Adapting Vision-Language Foundation Model for Next Generation Medical Ultrasound Image Analysis
arXiv:2506.08849v4 Announce Type: replace
Abstract: Vision-Language Foundation Models (VLFMs) exhibit remarkable generalization, yet their direct application to medical ultrasound is severely hindered by a profound modality gap. The unique acoustic physics of ultrasound, characterized by speckle noise, shadowing, and heterogeneous textures, often degrades the performance of off-the-shelf VLFMs. To bridge this gap, we propose a novel Hybrid Tuning (HT) strategy for the parameter-efficient adaptation of CLIP-based models to ultrasound analysis. Instead of updating the pre-trained weights, HT freezes the visual backbone and integrates a specialized lightweight adapter. This adapter features a Frequency Filtering module to suppress domain-specific periodic artifacts and a Noise Estimation module to dynamically calibrate feature representations. Extensive evaluations across six multi-center datasets demonstrate that our HT-enhanced models significantly outperform existing state-of-the-art adapters and medical VLFMs in both segmentation and classification tasks.

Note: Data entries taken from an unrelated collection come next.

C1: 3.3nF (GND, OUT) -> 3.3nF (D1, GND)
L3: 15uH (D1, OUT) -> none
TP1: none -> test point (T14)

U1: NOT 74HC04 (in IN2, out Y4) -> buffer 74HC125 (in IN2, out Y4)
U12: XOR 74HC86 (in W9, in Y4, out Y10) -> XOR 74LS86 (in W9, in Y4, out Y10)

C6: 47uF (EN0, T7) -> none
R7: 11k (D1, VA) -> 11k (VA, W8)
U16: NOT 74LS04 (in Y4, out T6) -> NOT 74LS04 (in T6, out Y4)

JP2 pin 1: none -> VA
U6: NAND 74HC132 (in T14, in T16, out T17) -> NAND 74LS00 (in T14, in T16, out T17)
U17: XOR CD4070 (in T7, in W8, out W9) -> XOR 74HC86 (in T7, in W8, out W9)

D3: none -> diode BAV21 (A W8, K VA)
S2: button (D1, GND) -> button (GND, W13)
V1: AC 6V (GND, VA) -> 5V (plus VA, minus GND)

Notably, HT exhibits exceptional data efficiency in few-shot scenarios and robust cross-dataset generalization. Our findings prove that preserving pre-trained semantic priors while explicitly modeling ultrasound-specific noise is key to unlocking foundational intelligence in automated ultrasound diagnosis. The source code is available at https://github.com/jinggqu/NextGen-UIA.